Der Blick fällt auf die Scheiben des Anhängers. Die Farbkombinationen von gesendeten, empfangenen und zugestellten Nachrichten erkennt der gemeine „Smombie“ schnell. Vergrößerte und gedruckte Screenshots von Whatsapp-Chat-Verläufen sind von innen auf die Scheiben geklebt. Der nächste Blick geht auf die im Aussteller liegenden Postkarten. Ein ungewöhnlicher Anblick für die „Smombies“ der TU Dortmund: Auf der Postkarte ist ein Sticker mit einem rot durchgestrichenen Whatsapp-Symbol abgebildet – mitnehmen und aufkleben erwünscht.

Foto: Dorothea Schmitz

Chatverläufe am Fenster des „Dienstwagens“.

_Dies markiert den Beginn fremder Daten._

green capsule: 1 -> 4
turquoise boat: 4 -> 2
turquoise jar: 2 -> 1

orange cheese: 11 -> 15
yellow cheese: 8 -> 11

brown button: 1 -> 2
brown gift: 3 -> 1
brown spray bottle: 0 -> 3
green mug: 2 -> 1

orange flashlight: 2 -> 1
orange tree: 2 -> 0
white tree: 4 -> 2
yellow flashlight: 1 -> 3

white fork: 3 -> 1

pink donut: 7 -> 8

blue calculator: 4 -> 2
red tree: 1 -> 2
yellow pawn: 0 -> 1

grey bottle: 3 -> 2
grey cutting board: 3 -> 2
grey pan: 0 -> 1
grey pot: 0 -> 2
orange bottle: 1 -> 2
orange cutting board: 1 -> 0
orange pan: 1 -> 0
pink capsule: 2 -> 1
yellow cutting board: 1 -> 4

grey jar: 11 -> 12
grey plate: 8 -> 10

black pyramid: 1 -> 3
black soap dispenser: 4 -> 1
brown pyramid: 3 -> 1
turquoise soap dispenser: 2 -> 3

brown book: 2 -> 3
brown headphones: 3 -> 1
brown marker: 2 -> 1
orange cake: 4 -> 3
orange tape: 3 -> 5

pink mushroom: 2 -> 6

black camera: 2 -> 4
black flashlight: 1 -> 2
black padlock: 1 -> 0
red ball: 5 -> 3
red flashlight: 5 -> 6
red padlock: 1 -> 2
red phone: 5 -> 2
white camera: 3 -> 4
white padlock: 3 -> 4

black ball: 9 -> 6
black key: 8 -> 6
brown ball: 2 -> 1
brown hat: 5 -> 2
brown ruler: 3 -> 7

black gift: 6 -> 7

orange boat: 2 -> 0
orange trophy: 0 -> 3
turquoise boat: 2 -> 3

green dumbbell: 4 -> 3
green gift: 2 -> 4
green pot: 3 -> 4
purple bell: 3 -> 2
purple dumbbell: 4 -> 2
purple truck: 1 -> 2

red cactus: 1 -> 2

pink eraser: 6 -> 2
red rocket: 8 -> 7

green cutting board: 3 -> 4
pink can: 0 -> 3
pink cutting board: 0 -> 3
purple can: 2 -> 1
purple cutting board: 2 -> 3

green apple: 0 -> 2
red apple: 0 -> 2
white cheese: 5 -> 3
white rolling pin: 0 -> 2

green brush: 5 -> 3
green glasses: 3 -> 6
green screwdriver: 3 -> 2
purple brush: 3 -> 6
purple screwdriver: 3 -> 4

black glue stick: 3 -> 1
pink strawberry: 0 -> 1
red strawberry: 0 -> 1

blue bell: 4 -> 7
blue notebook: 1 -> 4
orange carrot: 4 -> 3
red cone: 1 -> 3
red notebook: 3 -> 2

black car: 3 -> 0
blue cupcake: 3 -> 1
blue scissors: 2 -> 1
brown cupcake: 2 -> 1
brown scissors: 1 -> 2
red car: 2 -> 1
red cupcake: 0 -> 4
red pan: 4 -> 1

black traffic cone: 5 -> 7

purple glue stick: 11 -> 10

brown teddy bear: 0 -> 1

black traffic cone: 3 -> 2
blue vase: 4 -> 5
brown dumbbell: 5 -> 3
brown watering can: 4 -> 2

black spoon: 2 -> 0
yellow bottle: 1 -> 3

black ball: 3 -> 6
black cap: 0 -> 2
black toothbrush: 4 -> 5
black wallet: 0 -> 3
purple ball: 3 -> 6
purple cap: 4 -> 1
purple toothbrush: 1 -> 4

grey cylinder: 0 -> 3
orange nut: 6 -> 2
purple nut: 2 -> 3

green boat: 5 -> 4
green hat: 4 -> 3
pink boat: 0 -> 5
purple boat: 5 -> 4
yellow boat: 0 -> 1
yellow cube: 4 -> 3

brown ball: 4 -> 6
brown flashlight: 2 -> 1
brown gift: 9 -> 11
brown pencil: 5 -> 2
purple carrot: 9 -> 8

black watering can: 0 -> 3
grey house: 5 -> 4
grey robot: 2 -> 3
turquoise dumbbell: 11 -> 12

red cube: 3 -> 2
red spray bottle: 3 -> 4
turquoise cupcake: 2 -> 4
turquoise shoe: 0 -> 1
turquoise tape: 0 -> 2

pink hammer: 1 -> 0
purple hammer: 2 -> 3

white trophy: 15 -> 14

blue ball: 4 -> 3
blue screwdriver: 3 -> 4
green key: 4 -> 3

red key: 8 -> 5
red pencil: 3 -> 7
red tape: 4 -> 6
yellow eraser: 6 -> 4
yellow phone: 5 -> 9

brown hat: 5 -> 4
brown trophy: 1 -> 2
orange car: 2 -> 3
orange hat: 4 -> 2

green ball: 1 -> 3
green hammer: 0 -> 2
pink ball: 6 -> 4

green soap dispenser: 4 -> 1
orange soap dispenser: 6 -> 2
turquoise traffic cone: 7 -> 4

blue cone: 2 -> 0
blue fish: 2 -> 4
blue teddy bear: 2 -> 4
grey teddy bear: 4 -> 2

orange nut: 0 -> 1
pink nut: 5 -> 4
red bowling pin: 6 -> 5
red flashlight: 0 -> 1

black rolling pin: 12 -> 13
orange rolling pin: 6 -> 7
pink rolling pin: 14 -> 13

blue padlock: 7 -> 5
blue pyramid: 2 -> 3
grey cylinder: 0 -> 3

Diese Verhaltensweise der „Smombies“ beobachten die Fallen-Bauer mit Freude. Julia, Ruben und Dennis sind ja überhaupt erst durch die „Smombies“ dieser Welt auf die Idee zu dem Projekt gekommen, wie die drei berichten: „Der Einfall kam uns, weil „Smombie“ zum  Jugendwort des Jahres 2015 gewählt wurde.“. „Smombie“ setzt sich aus den Wörtern Zombie und Smartphone zusammen. Menschen, Erwachsene, Jugendliche und Kinder, die den Blick von ihrem Smartphone in kaum einer Situation heben können. Sie laufen wie Zombies durch die Welt, ferngesteuert und dabei stets auf der Jagd nach einer neuen Nachricht, einem neuen Like oder einer neuen, uninteressantesten Twitter-Weisheit.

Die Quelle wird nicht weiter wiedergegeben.